Last time I visited my Talespinner, she said something really interesting, something that has stuck with me. I’d never heard it framed that way before, but the minute she said it, it clicked: not only what I am, but what all my lovers in all my best relationships have been.

Kitty, wearing the very top hat that you’ll see on the cover of the re-release of my novel Black Iron, due out June 2024.

We are in a long-distance relationship. I occasionally fly out to see her, something that’s complicated by her unusual work schedule. She’s basically gone two days out of the week—she works full-time in two 20-hour shifts. On the occasions when I visit her, there are a couple days of each week where she’s just not there at all.

On one of those visits, she told me, “I don’t worry when I go to work, because you’re self-entertaining.”

There are a lot of other ways to frame the same: self-reliant, self-sufficient, complete in yourself, whatever. But what I like about “self-entertaining” is there’s a nuance, a sort of subtext that missing from words like self-reliant or self-sufficient: You can be self-sufficient in the sense that you can care for yourself and look after yourself when you’re alone, but what I like about “self-entertaining” is the connotation you can be happy by yourself.

See, I’m an extrovert. I like being around people. Being around people energizes me. But I’m self-entertaining in the sense that I’m not reliant on other people for my happiness.

And a big part of that is there’s always, always something I want to do, something I want to learn, some project I’m working on, and something new I’m teaching myself.

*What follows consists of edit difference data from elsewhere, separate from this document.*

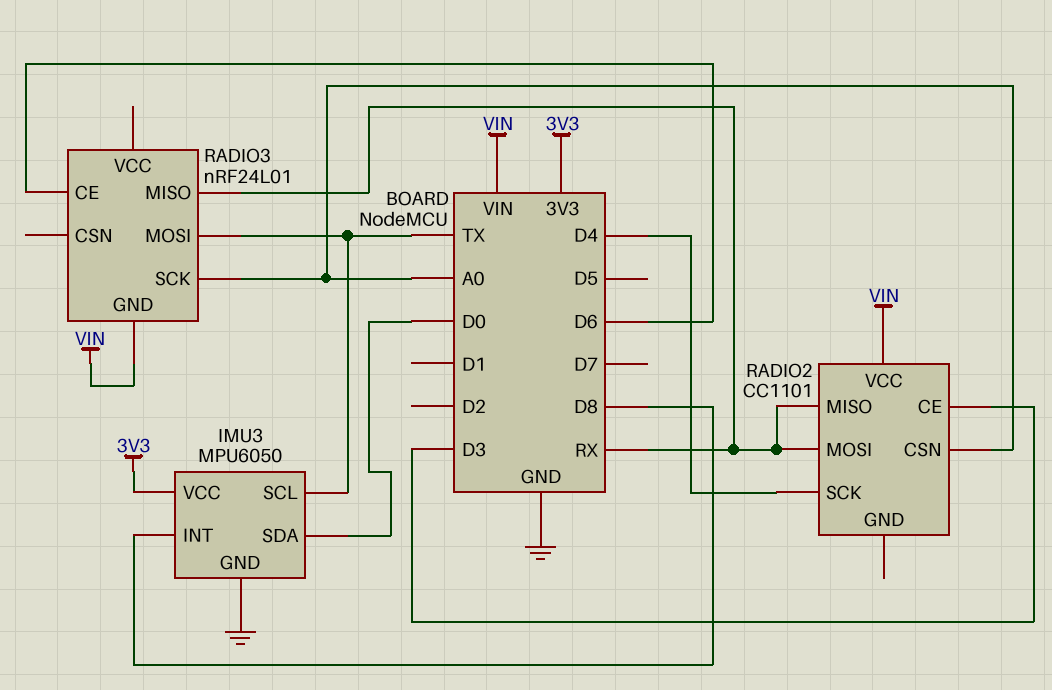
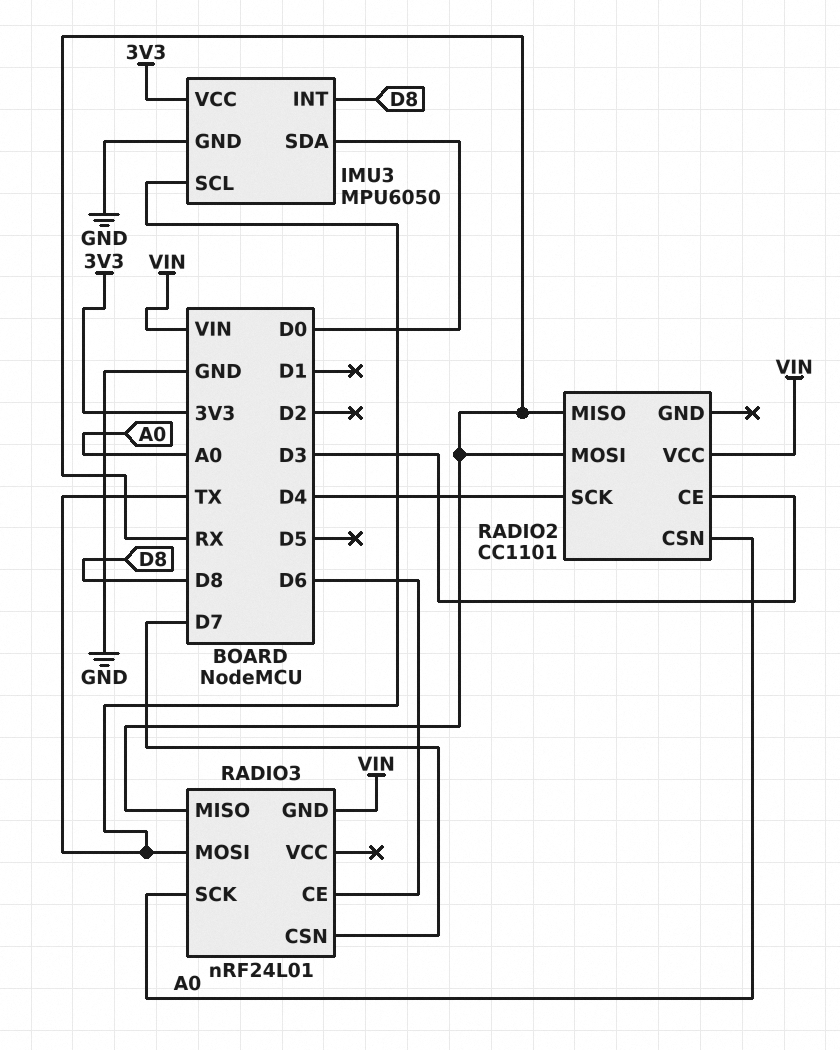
RADIO3 pin CSN: none -> D7

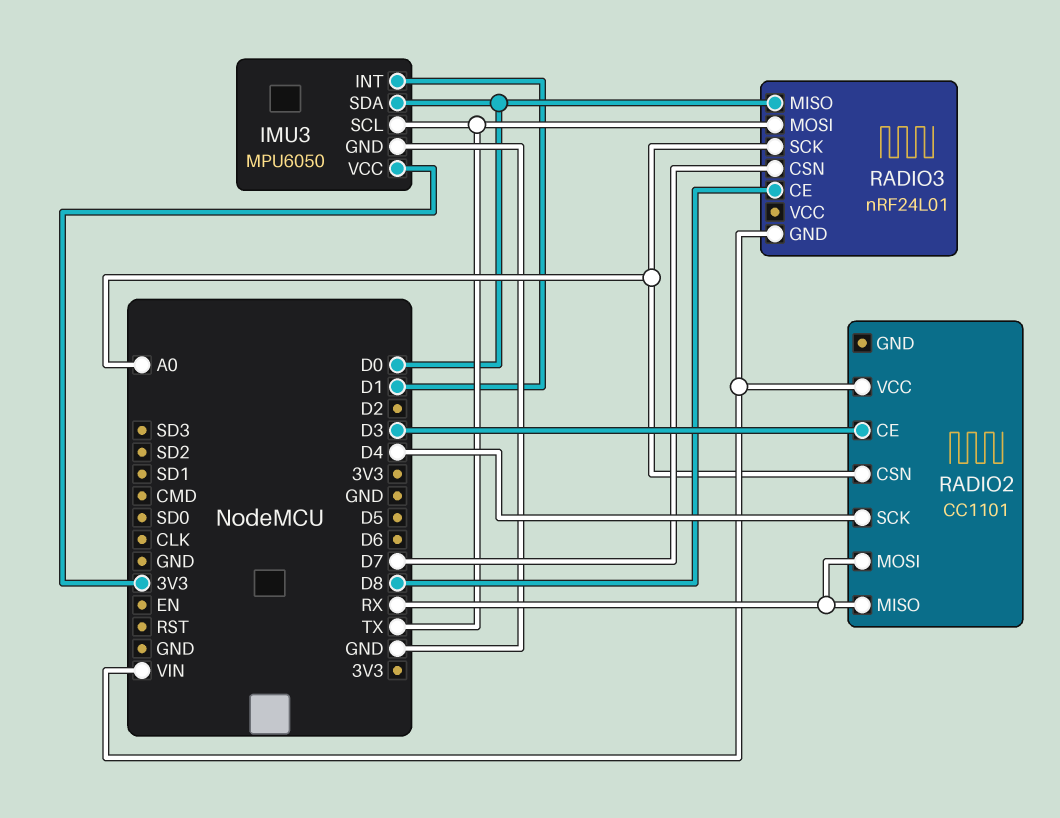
IMU3 pin INT: D8 -> D1
RADIO3 pin CE: D6 -> D8
RADIO3 pin MISO: RX -> D0

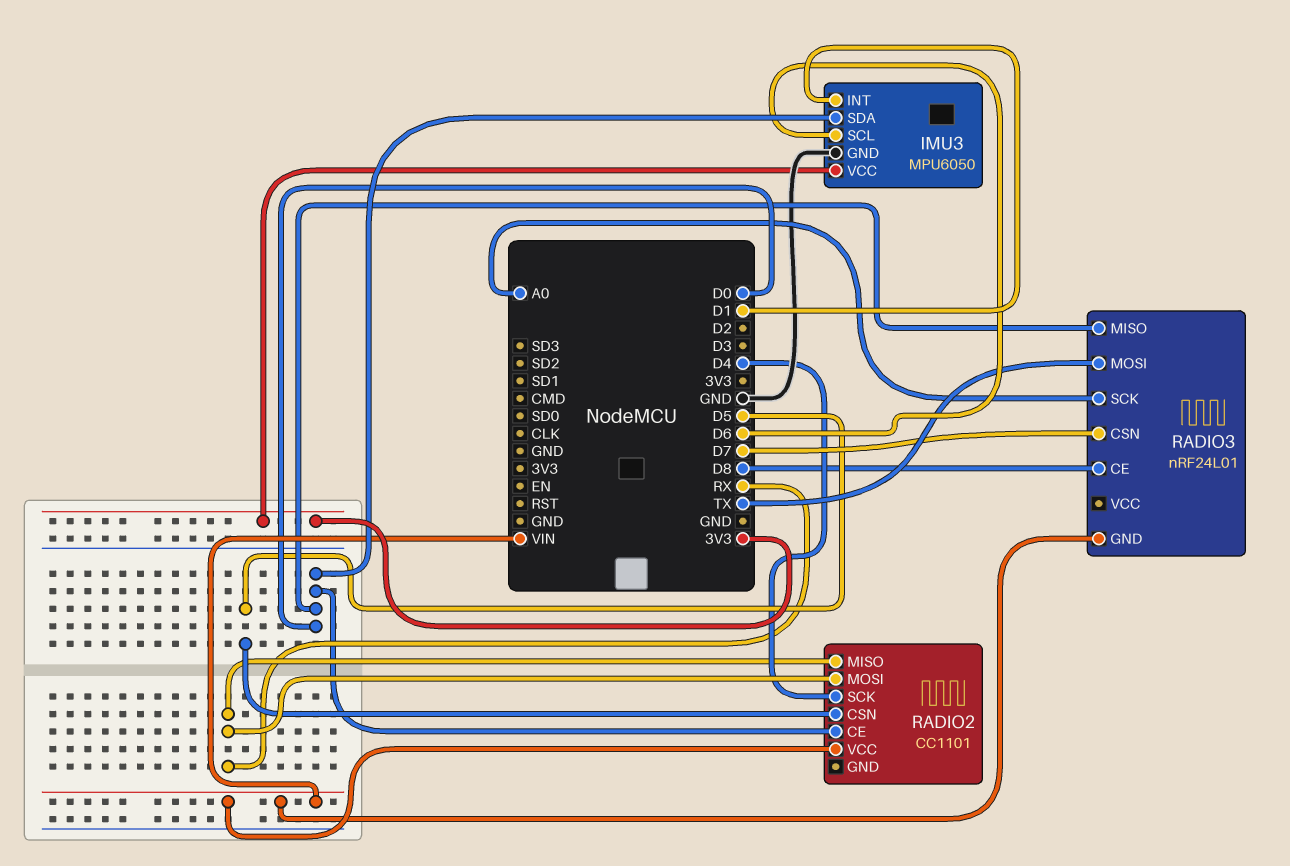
IMU3 pin SCL: TX -> D6
RADIO2 pin CE: D3 -> D0
RADIO2 pin CSN: A0 -> D5

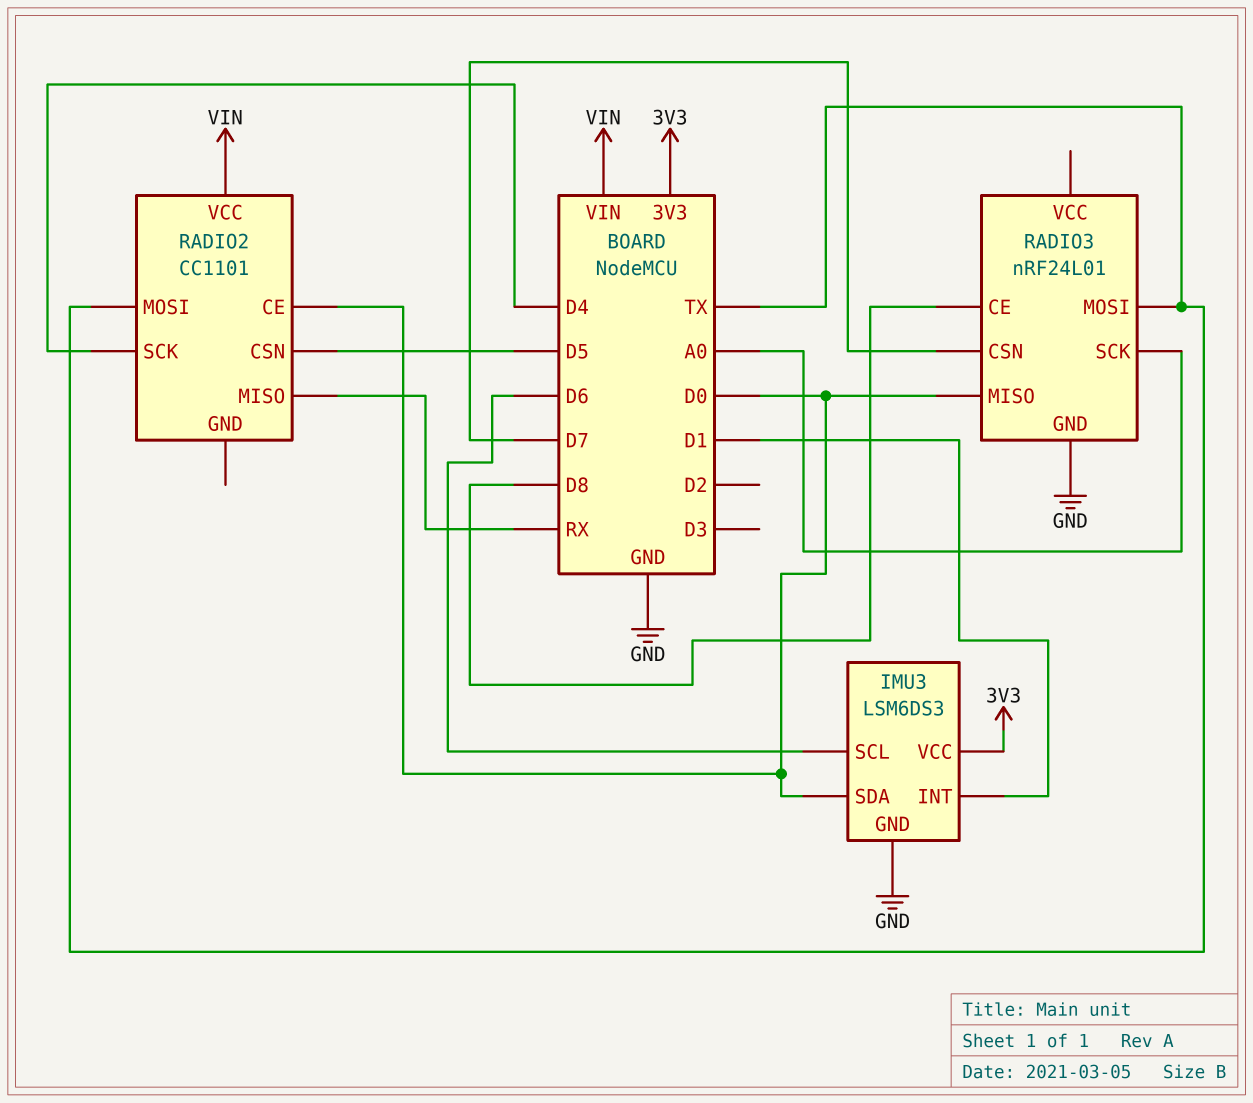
IMU3: MPU6050 -> LSM6DS3
RADIO2 pin MOSI: RX -> TX
RADIO3 pin GND: VIN -> GND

Okay, that’s not actually correct. There are always dozens of things I want to do, dozens of things I’m working on, dozens of things I’m learning.

As I write this, I have four novels and a collection of short stories I’m actively writing (one of those novels and the short story collection I’m writing with the lover I’m talking about here!), with one more about to go to the printer this week. I’ve got two nonfiction books and one fiction book I’m reading, a bunch of fun projects I’m experimenting with on my laser engraver, a couple of projects I’m working on with my CNC engraver, a new prototype sex toy I’m getting set to cast, a podcast, an art project I’m working on…

I like people. I like being around people. I like creating with people. But my days do not stretch out in emptiness if I’m alone.

And that is, I think, a big part of the key to happiness in any relationship, but especially in a relationship where you can’t reasonably be expected to be the center of your partner’s world all the time. (Which ought, I think, to be pretty much any relationship at all.)

Suffering when you’re alone

Image: Saiph Muhammad

I’ve had partners—several of them—who say they suffer when they’re apart from a lover. I’ve even had a partner tell me, “I suffer when we’re apart, and I wish you would suffer too.” Which is, I have to say, a bit…odd. And creepy.

I don’t find this romantic, like, at all.

A good relationship enriches, I think, the lives of the people involved without codependency. A fully realized human being is capable of being happy alone. Only when you are good company for yourself can you truly be good company for others.

How do you get there?

What works for me is to approach life with boundless curiosity and endless enthusiasm to make and do new things. Set a project and work on it. Always have something new to learn, do, see, explore.

And yes, I recognize that to some extent, it requires resources to be able to do that. It’s harder if you’re scrabbling for survival. I don’t make a good living—I earn on average less than a fast food worker in Oregon—but at the same time, I also live a life a lot of people would consider bone-crushingly frugal. I don’t own a car, for example, an idea that a lot of Americans find quite flabbergasting.

I like people, but I don’t look to people to provide my happiness. I don’t look to things to provide my happiness. I am self-entertaining; I find incredible joy in making new things and learning new things.

Does that work for everyone? I don’t know. It’s possible I have privileged brain chemistry. I’ve only ever had the experience of being me.

But in my experience, all the most vibrant, most healthy relationships I’ve ever had have been with people who share that magical quality of being self-entertaining, and whole and complete in themselves.

I could say that the inability to be happy alone is a red flag, but these days I tend to look at green flags, not red flags. What’s the difference? When you’re looking for red flags, you’re starting from a default of being willing to date someone, unless you see a reason not to. When you look for green flags, you start from a default of not being willing to date someone unless you see positive reasons why you should.

After years of doing the former, and often neglecting to notice red flags that should have been obvious (when you see the world through rose-colored glasses, red flags just look like flags), it’s been my more recent experience that looking for green flags is more likely to lead to awesome relationships. And being self-entertaining—the ability to be happy alone—is an enormous green flag.